And because of it, they make for terrific investments.
Each of these players does one thing, does it well, and does it consistently.
Bob Probert is an intimidator -- in a tough sport, he is a crucial role player
who serves by scaring opposing players into mistakes and protecting teammates
more talented than he is. Dennis Rodman is a rebounder. He doesn't look to
score. He grabs loose balls, giving his teammates second chances and preventing
opponents from the same. Bryan Cox fills gaps. He has an uncanny knack for
knowing which hole in the offensive line provides the quickest route to the
ball. And Albert Belle simply hits the stuffing out of the baseball. None
of these players carries their team, but all of them provide a crucial component
to a successful mix. Oh sure, they tend to attract a bit more attention than
the typical Boring stock, but the attention is usually focused on what they
do when they're NOT playing, when they're NOT producing.
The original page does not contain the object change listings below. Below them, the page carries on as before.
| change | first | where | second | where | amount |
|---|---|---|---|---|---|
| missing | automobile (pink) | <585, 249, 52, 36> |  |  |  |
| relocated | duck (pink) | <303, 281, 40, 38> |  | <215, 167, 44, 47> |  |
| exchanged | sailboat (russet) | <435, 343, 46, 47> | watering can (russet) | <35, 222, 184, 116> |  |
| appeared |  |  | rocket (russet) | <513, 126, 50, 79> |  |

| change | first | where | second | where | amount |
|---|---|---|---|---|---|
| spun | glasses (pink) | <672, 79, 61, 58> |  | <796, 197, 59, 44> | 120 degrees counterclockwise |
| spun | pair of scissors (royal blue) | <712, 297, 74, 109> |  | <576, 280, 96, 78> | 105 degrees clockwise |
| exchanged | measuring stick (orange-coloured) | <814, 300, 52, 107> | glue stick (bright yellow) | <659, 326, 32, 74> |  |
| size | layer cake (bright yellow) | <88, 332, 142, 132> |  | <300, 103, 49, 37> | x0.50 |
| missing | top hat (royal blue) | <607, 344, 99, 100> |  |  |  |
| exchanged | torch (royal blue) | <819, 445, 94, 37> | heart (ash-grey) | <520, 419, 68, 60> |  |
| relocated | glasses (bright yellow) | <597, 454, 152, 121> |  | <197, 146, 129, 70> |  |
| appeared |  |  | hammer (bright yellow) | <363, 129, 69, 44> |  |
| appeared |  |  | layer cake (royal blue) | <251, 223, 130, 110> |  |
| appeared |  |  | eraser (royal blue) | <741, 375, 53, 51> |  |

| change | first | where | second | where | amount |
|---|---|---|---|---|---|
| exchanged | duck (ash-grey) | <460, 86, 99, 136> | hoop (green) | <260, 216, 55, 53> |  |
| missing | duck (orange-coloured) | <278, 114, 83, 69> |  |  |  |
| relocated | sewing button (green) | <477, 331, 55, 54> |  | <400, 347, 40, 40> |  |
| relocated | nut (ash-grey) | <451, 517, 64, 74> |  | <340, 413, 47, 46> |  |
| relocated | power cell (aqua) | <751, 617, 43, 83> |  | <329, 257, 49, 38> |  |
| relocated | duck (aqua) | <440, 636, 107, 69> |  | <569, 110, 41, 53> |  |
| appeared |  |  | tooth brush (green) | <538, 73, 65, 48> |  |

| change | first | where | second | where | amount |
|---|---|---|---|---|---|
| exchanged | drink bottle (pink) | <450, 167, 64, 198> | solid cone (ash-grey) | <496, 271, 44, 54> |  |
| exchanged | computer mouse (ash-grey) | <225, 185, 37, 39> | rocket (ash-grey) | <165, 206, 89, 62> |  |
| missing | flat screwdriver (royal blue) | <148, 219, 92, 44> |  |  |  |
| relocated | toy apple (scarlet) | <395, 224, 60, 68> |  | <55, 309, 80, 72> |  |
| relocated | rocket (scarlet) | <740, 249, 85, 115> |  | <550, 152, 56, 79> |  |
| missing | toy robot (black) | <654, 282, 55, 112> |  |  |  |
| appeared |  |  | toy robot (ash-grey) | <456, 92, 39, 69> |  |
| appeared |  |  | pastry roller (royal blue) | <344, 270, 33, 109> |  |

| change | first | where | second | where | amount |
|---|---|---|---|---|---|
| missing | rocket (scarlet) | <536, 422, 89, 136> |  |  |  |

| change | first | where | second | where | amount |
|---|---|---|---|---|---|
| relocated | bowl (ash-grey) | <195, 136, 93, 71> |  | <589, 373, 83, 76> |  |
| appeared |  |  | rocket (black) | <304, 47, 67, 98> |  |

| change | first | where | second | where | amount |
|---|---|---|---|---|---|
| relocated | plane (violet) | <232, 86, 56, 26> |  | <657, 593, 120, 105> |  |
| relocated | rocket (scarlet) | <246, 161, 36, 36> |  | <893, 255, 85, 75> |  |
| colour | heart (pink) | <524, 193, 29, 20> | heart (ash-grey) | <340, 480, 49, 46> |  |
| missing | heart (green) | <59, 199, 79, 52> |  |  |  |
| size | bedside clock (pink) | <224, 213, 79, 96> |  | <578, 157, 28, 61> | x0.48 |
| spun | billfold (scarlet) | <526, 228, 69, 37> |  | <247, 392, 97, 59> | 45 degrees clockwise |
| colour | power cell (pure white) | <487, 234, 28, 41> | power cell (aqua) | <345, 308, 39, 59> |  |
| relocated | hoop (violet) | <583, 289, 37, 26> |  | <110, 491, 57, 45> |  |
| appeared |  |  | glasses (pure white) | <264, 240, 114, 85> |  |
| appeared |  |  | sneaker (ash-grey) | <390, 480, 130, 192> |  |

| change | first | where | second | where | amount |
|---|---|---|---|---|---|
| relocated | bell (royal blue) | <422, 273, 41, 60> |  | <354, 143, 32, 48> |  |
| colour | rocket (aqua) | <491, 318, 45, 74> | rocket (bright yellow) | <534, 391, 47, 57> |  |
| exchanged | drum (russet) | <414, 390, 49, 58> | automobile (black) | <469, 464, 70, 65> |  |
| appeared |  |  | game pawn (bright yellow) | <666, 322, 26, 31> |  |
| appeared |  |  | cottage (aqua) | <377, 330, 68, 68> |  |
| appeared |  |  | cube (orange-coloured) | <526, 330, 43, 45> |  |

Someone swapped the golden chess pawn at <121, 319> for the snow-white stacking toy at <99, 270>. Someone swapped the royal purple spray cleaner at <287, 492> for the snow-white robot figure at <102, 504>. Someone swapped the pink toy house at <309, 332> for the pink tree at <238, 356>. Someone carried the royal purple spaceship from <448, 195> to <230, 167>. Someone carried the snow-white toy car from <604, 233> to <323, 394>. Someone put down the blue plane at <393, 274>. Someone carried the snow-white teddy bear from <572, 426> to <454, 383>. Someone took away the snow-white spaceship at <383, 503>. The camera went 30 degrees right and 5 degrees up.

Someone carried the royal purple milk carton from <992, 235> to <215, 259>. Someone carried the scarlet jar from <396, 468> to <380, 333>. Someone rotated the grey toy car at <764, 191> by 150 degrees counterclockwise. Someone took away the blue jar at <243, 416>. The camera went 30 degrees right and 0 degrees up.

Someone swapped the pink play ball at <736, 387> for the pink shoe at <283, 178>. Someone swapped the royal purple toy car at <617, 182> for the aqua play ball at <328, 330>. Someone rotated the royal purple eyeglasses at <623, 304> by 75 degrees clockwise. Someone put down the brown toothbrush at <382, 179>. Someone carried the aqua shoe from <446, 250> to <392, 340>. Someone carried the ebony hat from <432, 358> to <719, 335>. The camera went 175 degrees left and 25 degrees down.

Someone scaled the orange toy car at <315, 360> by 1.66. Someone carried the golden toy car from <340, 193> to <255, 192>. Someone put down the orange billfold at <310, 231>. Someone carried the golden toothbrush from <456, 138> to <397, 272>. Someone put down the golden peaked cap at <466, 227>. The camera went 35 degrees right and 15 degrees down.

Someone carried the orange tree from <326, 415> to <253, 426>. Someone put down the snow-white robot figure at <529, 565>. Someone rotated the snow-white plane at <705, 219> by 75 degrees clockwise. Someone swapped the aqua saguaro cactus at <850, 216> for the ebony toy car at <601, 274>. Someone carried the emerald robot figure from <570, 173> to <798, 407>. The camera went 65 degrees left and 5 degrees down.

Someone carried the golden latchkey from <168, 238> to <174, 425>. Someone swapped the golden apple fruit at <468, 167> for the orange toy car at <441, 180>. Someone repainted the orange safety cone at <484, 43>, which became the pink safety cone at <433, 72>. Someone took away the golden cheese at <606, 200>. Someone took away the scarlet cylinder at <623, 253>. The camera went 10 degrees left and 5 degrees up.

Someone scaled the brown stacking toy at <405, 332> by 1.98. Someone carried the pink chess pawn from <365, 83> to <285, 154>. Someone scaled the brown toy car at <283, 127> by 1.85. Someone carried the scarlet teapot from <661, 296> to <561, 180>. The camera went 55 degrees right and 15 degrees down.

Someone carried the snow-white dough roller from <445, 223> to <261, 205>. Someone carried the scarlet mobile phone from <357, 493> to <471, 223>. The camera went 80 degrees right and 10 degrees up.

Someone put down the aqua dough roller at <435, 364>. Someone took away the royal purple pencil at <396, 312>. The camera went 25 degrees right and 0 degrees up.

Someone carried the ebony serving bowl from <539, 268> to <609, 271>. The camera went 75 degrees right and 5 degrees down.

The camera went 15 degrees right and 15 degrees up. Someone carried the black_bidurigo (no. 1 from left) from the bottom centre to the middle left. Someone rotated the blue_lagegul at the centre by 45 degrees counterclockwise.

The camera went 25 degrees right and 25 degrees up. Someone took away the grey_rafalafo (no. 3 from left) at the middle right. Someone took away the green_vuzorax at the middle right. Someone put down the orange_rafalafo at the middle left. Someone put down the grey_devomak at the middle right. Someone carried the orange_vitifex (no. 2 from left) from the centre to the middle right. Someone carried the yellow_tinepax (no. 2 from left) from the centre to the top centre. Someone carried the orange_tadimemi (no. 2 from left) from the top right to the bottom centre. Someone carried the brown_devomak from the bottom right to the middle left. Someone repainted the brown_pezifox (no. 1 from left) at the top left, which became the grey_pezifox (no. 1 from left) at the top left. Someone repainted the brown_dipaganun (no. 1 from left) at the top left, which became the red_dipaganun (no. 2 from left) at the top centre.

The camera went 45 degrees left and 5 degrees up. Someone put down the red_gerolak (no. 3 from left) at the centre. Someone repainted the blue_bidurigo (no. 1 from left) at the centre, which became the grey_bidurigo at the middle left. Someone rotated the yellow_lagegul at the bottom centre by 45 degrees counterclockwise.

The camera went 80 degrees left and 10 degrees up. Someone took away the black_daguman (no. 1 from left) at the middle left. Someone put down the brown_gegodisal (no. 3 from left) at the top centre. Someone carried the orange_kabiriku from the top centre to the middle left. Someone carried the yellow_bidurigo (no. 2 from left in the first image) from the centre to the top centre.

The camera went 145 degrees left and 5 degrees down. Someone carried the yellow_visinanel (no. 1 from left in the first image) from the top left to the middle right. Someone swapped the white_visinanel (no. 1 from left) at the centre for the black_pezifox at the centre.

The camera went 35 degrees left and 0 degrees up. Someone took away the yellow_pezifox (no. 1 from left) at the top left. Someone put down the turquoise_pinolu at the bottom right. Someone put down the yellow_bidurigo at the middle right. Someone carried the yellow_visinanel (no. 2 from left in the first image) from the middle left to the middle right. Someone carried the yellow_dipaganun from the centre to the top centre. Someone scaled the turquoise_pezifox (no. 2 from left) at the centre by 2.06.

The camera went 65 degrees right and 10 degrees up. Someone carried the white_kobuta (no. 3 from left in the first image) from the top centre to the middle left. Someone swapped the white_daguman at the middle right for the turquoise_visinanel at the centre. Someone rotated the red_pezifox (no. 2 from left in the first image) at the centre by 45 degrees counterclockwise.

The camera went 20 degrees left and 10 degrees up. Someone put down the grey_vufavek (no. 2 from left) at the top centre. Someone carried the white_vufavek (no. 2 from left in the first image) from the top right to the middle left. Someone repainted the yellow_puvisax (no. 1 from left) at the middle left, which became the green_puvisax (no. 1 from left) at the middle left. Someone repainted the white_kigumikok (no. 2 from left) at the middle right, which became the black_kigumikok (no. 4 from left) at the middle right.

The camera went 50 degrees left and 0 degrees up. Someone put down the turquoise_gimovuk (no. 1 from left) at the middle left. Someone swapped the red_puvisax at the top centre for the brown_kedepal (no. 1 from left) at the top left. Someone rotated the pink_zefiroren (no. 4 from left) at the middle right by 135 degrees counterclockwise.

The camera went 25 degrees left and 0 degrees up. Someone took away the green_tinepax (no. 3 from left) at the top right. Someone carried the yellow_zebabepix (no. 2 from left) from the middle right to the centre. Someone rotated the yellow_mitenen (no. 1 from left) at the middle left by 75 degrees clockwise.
The simple fact that a player is popular or polarizing doesn't mean he can't
be Boring in nature. In the same way, just because companies like Cisco and
Oracle are well-publicized leaders in the incredibly broad field of technology
doesn't mean they ain't Boring. In the end, judge the value of the stock
or the player on the importance of the trade they ply and how they ply it,
not the attention they garner or the controversy they might inspire.
Another revelation: sometimes, the brakeman isn't putting on the brake to
stop the car. Sometimes, he's just slowing down to figure it all out before
he finally gets back up to speed.
Today's Results:
On Monday, the Boring Portfolio lagged the S&P, and would have done so
even more glaringly if not for the performance of Oxford Health (up $4 1/8)
. MF Boring drops in a few paragraphs from the sunny south seas:
Oxford Health received some very favorable coverage in the current Barron's.
The magazine features an interview with David Talbot, president of HealthReform
Partners, and asset management company focusing on the companies that will
be the leaders in what Talbot sees as a "revolution" in the $2.5 trillion
healthcare industry -- a revolution that will improve the quality of care
while at the same time "rationalizing" care from an economic perspective.
Talbot singled out Oxford as "a prototype for how you should run an HMO,"
noting that the Ox "roared through with a 98% gain in earnings - all internally
generated."
Talbot argues (as I have for months now) that OXHP "is not efficiently priced."
He notes that for years now, Oxford has been growing so much faster than
other HMOs "that we have to ask ourselves what Oxford is doing differently."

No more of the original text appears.